I slept 4 hours on Friday night, 6 hours on Saturday, 2 on Monday ...

Today, we got the main Teachers' Union to call on all striking teachers to come and help block all the remaining fuel depots.

The police can't intervene, because the truckers have established road blocks on the major roads leading to the oil depot.

What is incredible is that despite the fact that there is no more oil available, and therefore that people are blocked at home, a resounding 71% of the population approves of the strike (according to today's opinion polls).

The movement is set to last at least another week. I spent the whole of Sunday night with transport (railway and truckers) workers playing cards and drinking beer.
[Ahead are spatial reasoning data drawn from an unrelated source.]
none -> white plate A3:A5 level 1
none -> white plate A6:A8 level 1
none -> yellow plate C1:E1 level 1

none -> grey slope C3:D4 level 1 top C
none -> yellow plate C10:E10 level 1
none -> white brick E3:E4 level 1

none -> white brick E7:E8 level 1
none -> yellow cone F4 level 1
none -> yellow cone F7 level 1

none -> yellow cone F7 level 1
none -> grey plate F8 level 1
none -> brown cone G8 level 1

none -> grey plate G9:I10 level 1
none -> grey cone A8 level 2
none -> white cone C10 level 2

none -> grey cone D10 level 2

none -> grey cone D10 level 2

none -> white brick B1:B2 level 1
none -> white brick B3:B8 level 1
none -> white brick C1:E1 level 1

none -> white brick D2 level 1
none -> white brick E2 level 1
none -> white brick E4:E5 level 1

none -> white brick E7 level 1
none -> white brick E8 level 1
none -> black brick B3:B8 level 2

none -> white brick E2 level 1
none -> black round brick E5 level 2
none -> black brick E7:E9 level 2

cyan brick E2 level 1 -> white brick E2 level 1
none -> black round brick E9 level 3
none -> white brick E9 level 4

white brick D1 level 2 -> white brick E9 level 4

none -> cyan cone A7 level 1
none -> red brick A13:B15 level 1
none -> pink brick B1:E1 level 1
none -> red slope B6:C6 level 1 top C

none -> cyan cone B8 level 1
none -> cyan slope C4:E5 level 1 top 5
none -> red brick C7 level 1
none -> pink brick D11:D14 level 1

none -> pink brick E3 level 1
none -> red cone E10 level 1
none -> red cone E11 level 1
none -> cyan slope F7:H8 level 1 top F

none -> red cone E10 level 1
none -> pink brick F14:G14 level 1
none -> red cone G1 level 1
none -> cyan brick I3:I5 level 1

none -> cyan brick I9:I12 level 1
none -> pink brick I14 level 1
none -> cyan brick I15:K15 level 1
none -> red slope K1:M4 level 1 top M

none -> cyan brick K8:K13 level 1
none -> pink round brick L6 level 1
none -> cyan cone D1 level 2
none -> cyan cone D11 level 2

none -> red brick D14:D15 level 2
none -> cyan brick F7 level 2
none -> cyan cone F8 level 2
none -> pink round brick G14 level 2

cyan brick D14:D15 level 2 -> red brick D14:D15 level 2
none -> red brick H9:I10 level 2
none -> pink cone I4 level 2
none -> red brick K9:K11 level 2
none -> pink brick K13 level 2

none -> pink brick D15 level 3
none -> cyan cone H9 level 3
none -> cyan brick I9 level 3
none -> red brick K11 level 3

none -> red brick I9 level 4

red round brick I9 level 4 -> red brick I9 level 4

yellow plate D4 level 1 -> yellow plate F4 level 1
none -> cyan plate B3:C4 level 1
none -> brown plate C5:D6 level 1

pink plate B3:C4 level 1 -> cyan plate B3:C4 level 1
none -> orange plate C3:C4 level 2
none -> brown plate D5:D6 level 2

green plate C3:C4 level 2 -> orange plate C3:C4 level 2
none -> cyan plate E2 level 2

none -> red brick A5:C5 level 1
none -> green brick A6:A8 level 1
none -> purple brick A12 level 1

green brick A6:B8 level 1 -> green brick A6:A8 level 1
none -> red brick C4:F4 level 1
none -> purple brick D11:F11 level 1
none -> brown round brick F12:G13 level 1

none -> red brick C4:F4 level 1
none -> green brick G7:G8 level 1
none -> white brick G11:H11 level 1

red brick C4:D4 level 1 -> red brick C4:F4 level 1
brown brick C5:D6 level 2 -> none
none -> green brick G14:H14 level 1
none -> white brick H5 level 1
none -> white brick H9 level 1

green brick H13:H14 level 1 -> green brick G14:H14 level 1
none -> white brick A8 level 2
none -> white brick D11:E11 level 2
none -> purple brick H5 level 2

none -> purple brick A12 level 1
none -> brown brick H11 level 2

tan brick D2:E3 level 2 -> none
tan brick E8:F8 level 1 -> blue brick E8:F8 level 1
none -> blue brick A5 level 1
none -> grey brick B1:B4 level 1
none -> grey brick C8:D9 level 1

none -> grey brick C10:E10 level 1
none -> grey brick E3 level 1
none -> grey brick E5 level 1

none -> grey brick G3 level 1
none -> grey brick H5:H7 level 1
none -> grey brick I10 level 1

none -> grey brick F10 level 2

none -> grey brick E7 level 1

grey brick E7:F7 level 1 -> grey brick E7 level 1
It was quite cold (2?C) around 4 AM, but the railroad workers brought several truck-loads of "palettes" (empty wooden containers) and we lit a might bonfire.

Striking workers from the neighbouring Renault factory brought firecrackers and we spent the wee hours of the morning lighting them.

Workers are determined to fight until the bitter end. Workers who chose not to go on strike are being encouraged to donate part of their salary to the workers of the most "strategic" sectors, especialy the Donges raffinery.

Personally, this is my 6th day of Strike. An open-ended strike that might not be the best way of going about things, the consensus now being that "revolving" strikes (15% of the workforce on strike on a given day) would enable us to hold out longer.

The support from "ordinary people" is astounding. When we block a freeway, drivers often honk to support us, give us money, hand us daily newspapers, even though we are effectively blocking them.

I've decided to stay on strike for a further three days but to spend more time with my family, which is also what the union is advocating.

Some comrades have spent 4 days without going home and the union is worried this may cause trouble with spouses,who are forced to look after the kids, which would further undermine our resolve.

All 12 French oil refineries are on strike until next Friday. Many depots are blocked. Half the train stations (including major ones) are closed. Truckers have blocked the roads leading to the main production areas, and factories cannot function because they lack raw material and pieces (they don't have any stocks of materials stored because they believe storage costs money).

Anyway, the mood is indescribable. Workers from every sector are united and determined, and for the first time, many workers can chat with people employed in other industries knowing that they share a common goal.

The only problem is, it will be hard, very hard to go back to work. But thanks to the government, people are prepared to remain on strike until next week. Then we'll see.

It's a general strike and a lot of ordinary workers I've talked to are determined not to resume work until the retirement age is brought back to 60.